Enabling CredSSP on Secret Server Agents for PowerShell Script Dependencies
Remote agents were upgraded to distributed engines in Secret Server version 8.9. This section only applies to Secret Server versions 8.8.000020 and earlier.
Remote Agents are only needed for networks that are not directly connected to the network that Secret Server is installed on. If you are not using remote agents, disregard this section.
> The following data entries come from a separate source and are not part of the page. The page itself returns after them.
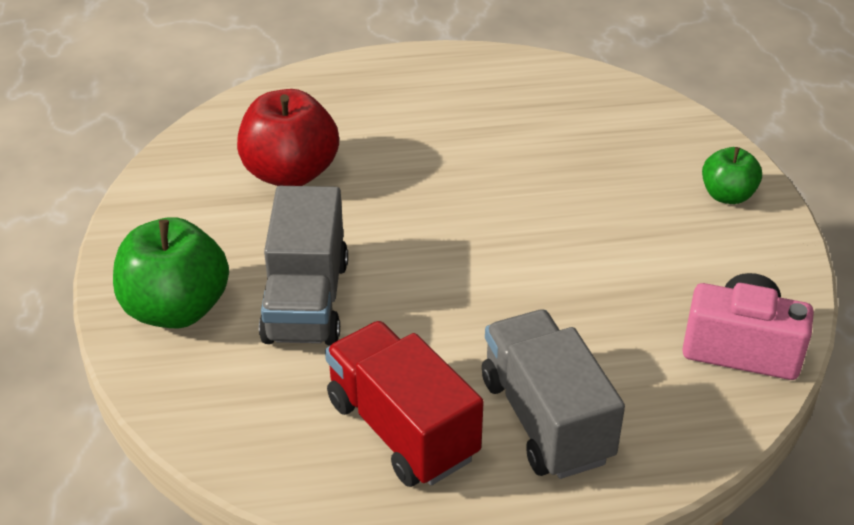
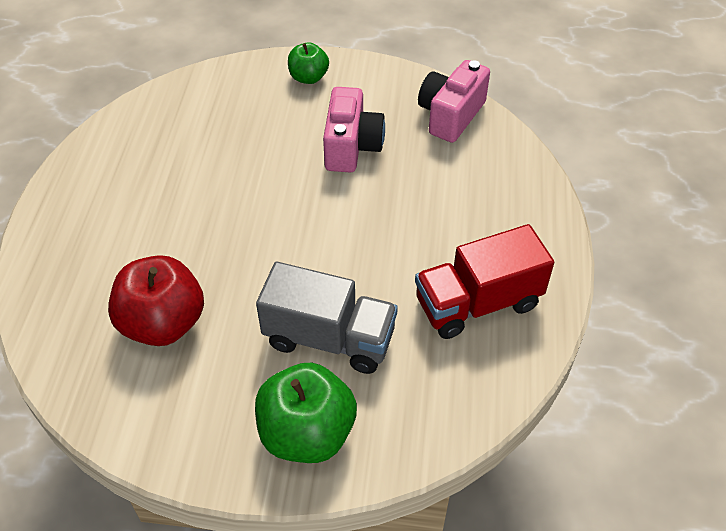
camera: 75 degrees left, 10 degrees up
(546, 419) = (487, 224): grey truck -> none
(621, 260) = (351, 147): none -> pink camera

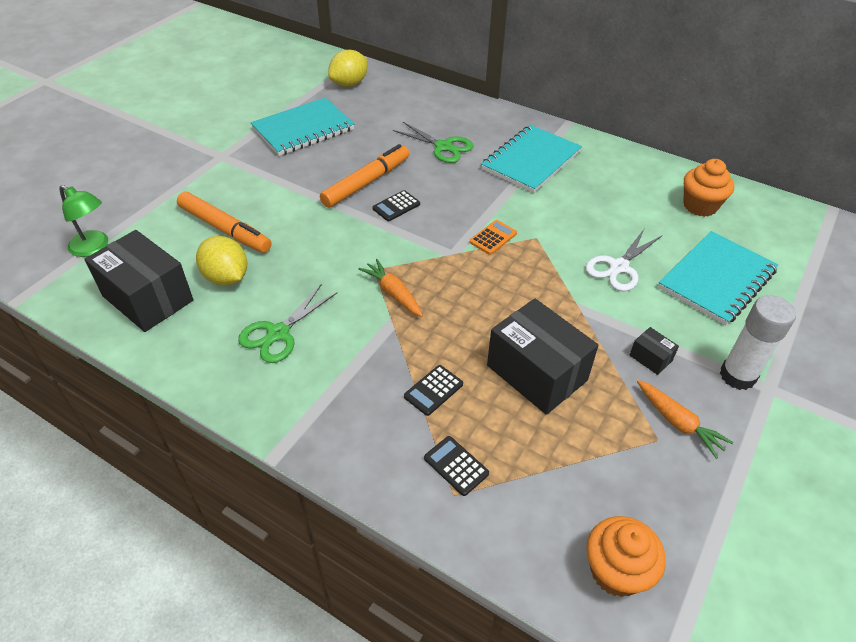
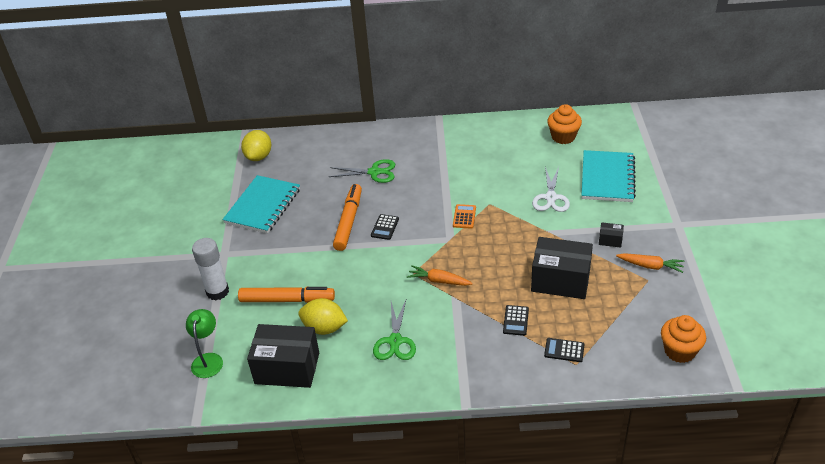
camera: 30 degrees left, 5 degrees down
(94, 247) = (208, 359): green lamp -> green lamp turned 90 degrees counterclockwise
(531, 161) = (440, 155): turquoise notebook -> none
(737, 376) = (658, 226): white glue stick -> white glue stick (217, 292)

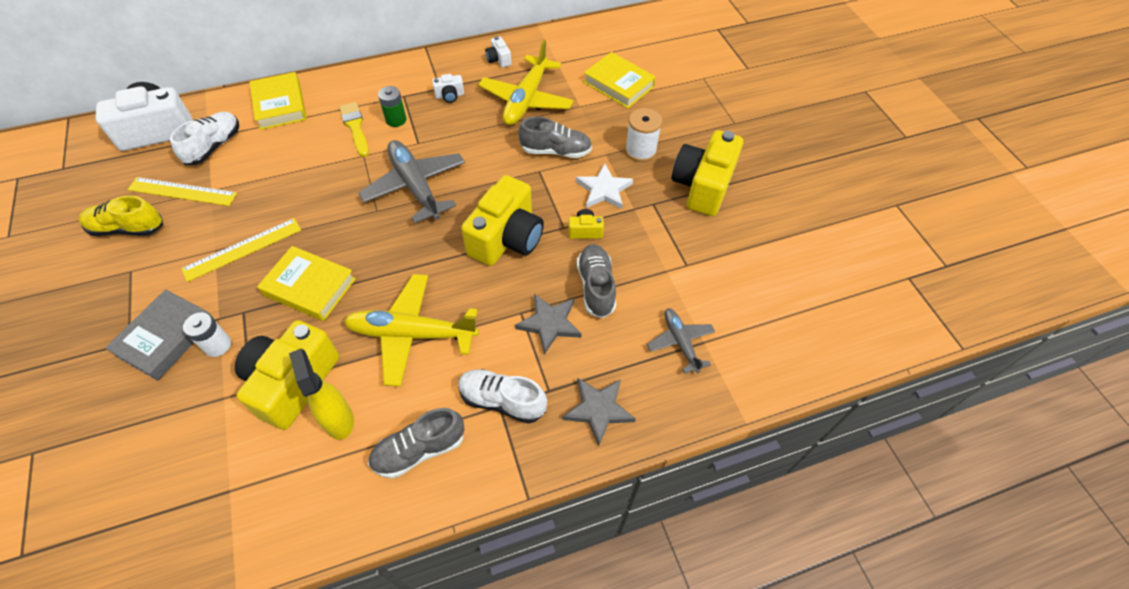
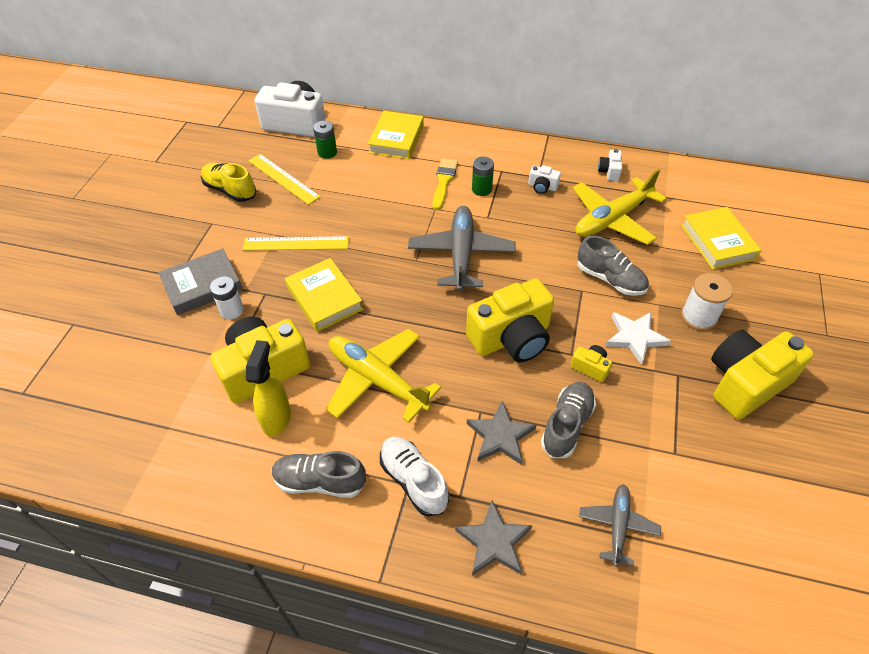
camera: 35 degrees right, 5 degrees down
(214, 146) = (327, 152): white shoe -> green battery

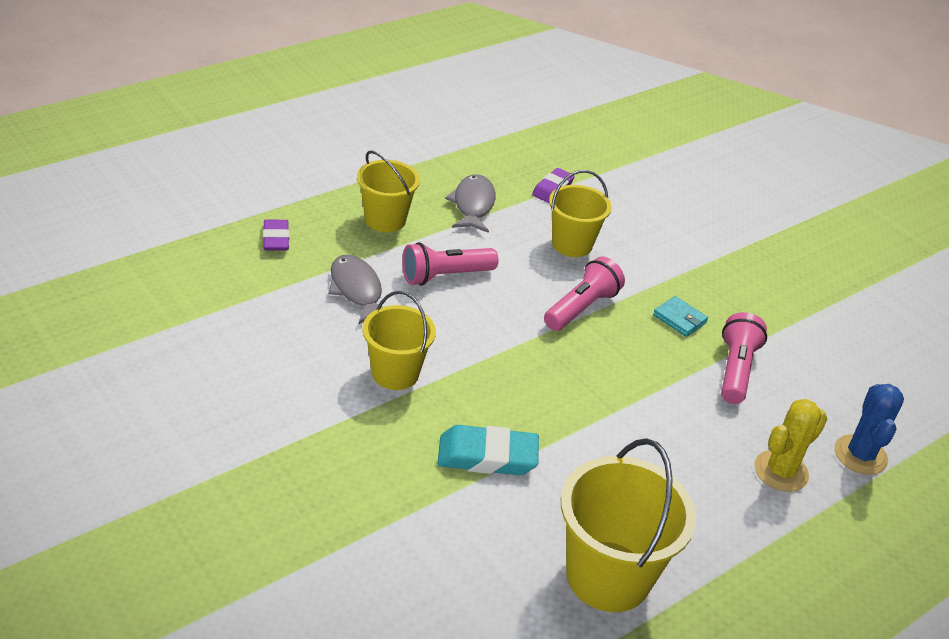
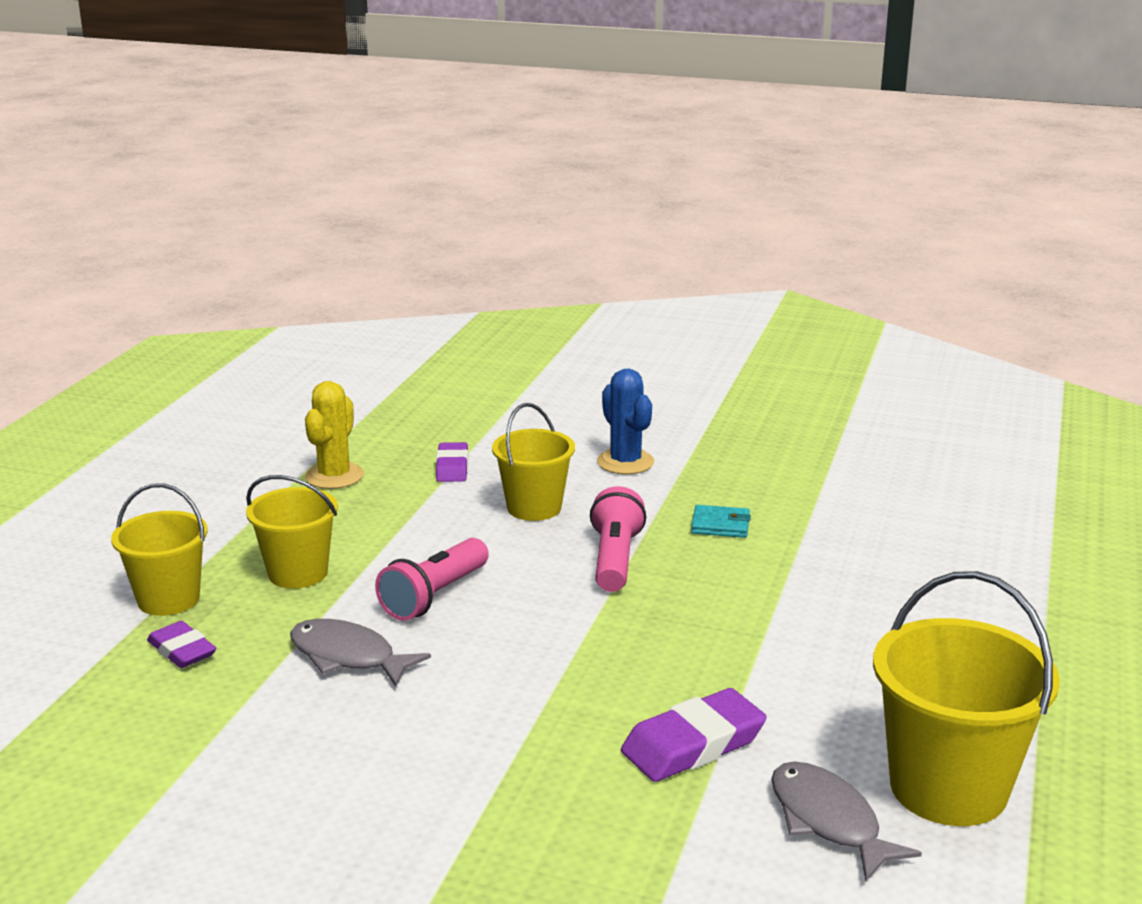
camera: 30 degrees left, 15 degrees down
(395, 373) = (494, 717): yellow bucket -> yellow bucket (168, 599)
(473, 205) = (383, 517): grey fish -> grey fish (828, 821)
(487, 456) = (693, 744): turquoise eraser -> purple eraser
(735, 370) = (825, 544): pink flashlight -> none
(781, 471) = (972, 609): yellow cactus -> yellow cactus (334, 476)
(860, 455) = (1015, 561): blue cactus -> blue cactus (625, 462)

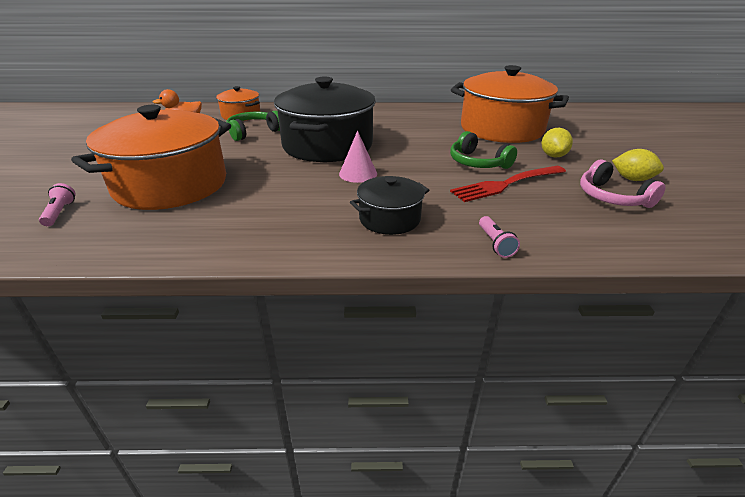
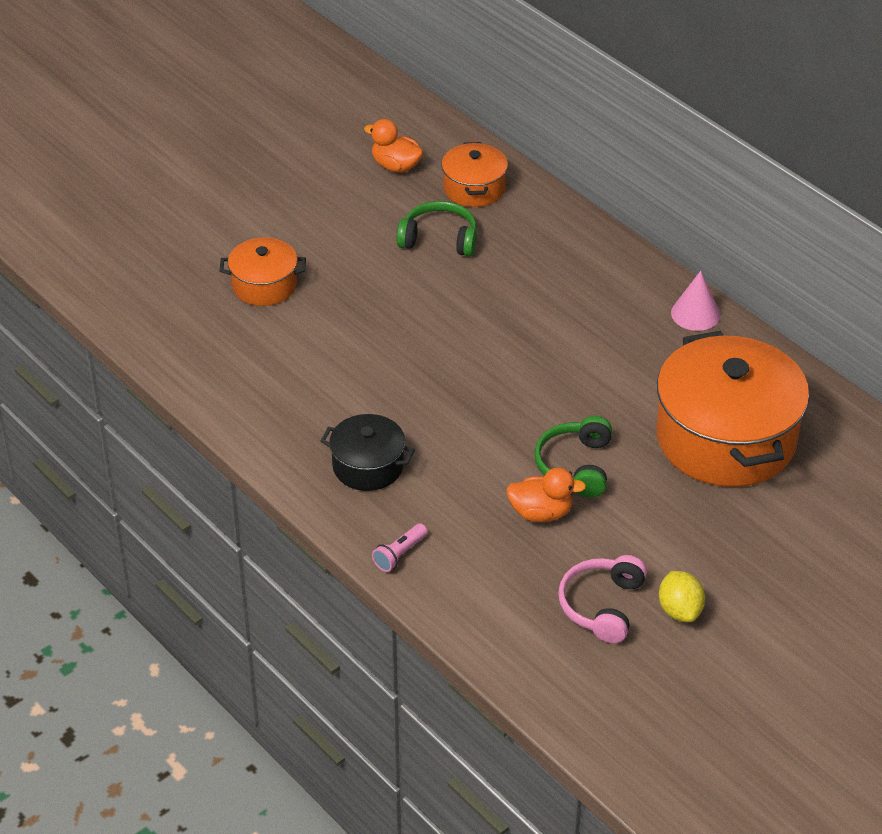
camera: 50 degrees right, 10 degrees up
(60, 212) = (155, 266): pink flashlight -> none
(171, 185) = (264, 285): orange pot -> orange pot, size x0.50
(327, 145) = (477, 321): black pot -> none
(358, 174) = (434, 390): pink cone -> pink cone (695, 314)
(506, 184) = (541, 513): red fork -> orange duck
(553, 156) = (679, 521): yellow lemon -> none

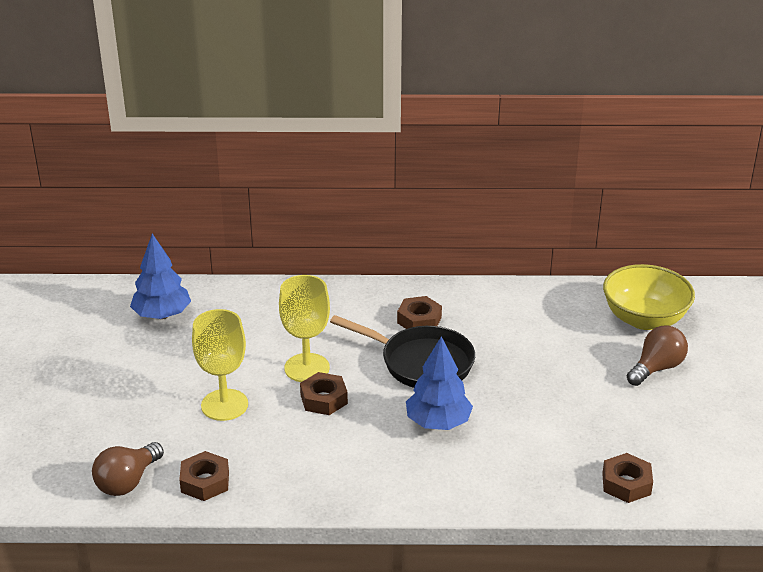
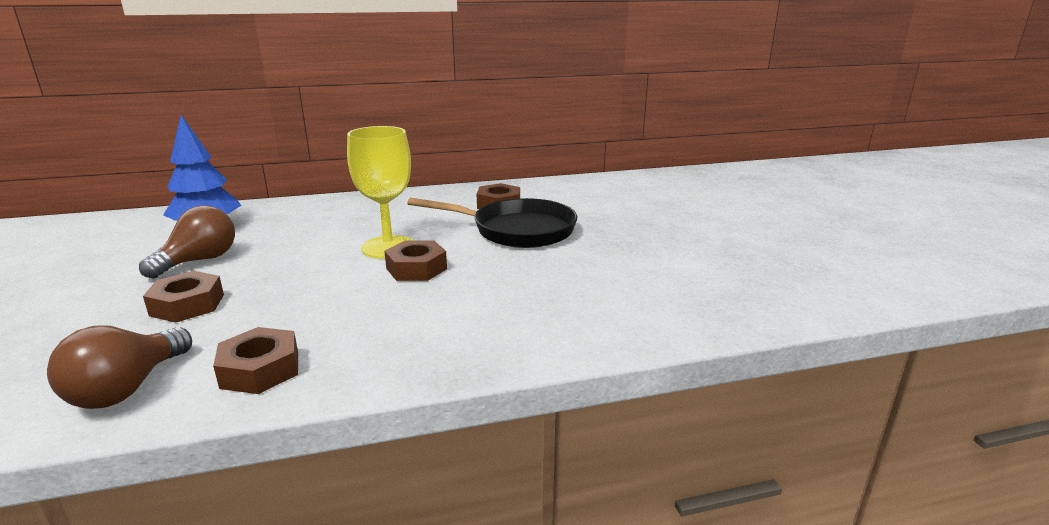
camera: 15 degrees left, 10 degrees down
(224, 405) = (287, 288): yellow goblet -> none
(438, 423) = (562, 271): blue tree -> none
(626, 483) = (814, 293): brown nut -> brown nut (187, 305)
(644, 319) = (708, 185): yellow bowl -> none
(656, 368) = (750, 210): brown light bulb -> brown light bulb (199, 261)

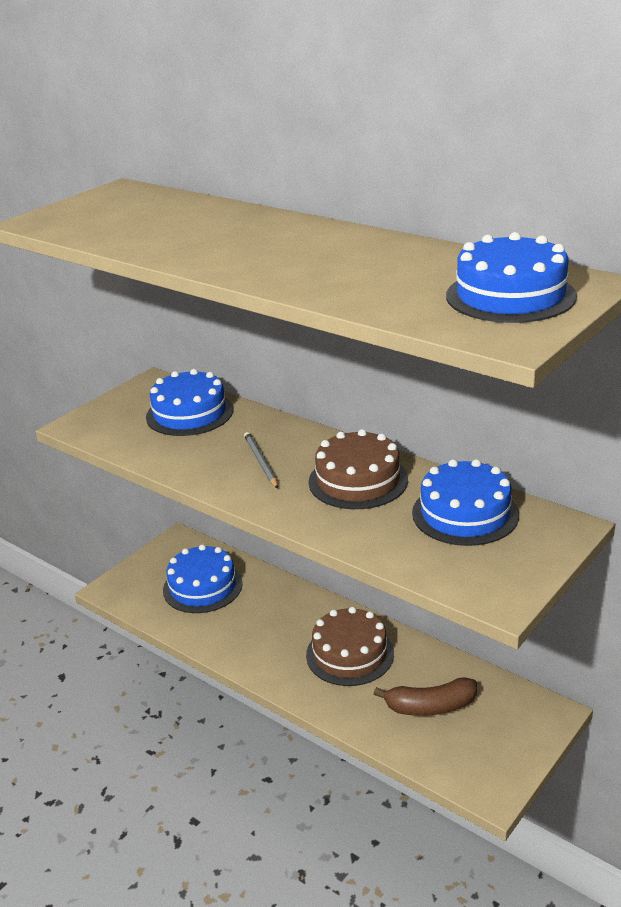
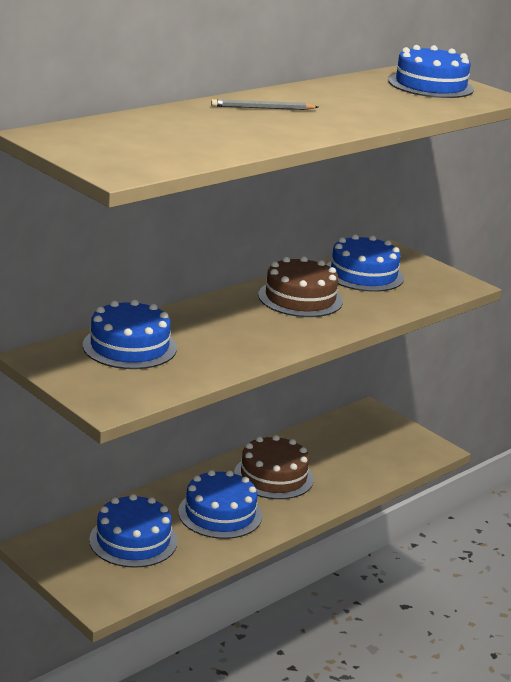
camera: 85 degrees left, 5 degrees down
(261, 462) = (247, 328): grey pencil -> grey pencil (262, 108)
(264, 629) = (220, 513): none -> blue cake
(430, 706) = (348, 454): brown banana -> none

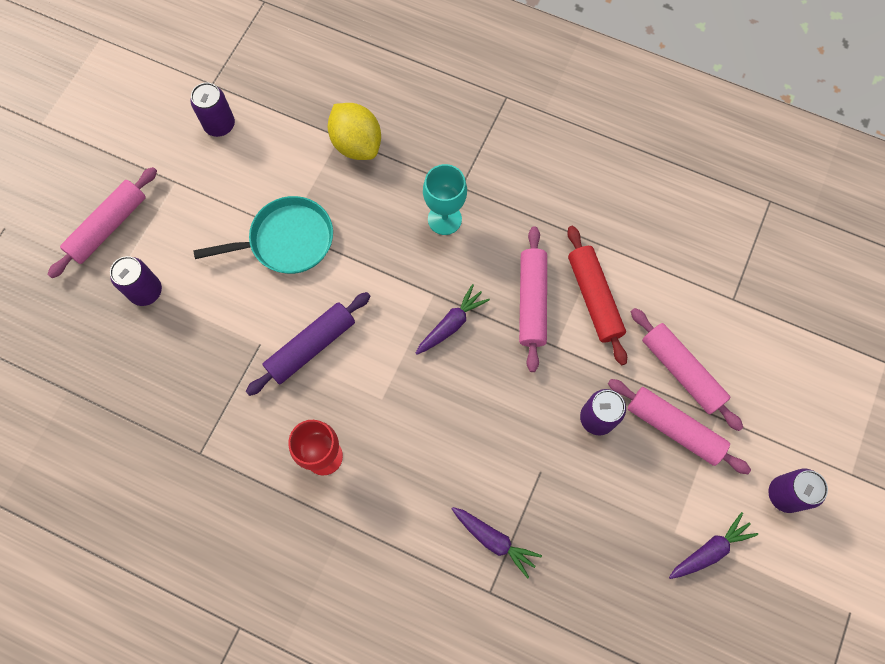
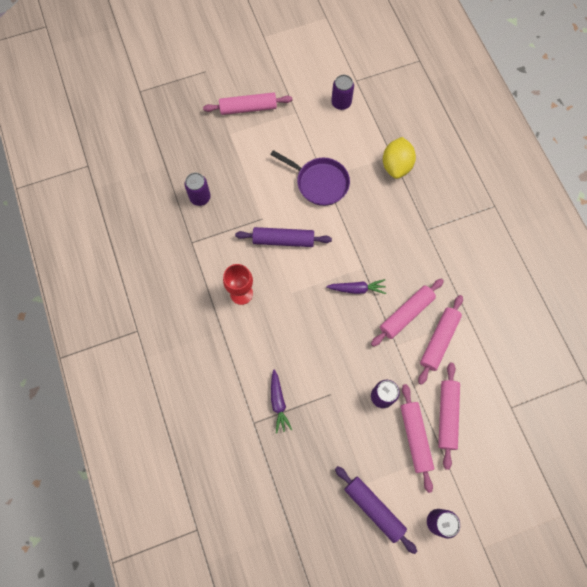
camera: 45 degrees right, 0 degrees up
(146, 291) = (237, 151): purple can -> purple can (200, 197)
(287, 240) = (319, 182): turquoise pan -> purple pan
(444, 219) = (403, 238): turquoise goblet -> none
(594, 298) = (439, 340): red rolling pin -> pink rolling pin
(710, 550) = (374, 508): purple carrot -> purple rolling pin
By default, Secret Server agents inherit the "Enable CredSSP Authentication for WinRM" setting from Secret Server; however, you can override this in the agent configuration file as follows:
-
On the machine running the agent, locate the agent program files. By default, they are at
C:\Program Files (x86)\Thycotic Software Ltd\Secret Server Agent
. -
Edit the
SecretServerAgentService.exe.Config
file in a text editor. -
Locate the "UnencryptedSettings" section.
-
Add a new key to that section for EnableCredSSPForWinRM and set it to true. For example:
<add key="EnableCredSSPForWinRM" value="true" />
-
Restart the "Secret Server Agent" service to apply the setting.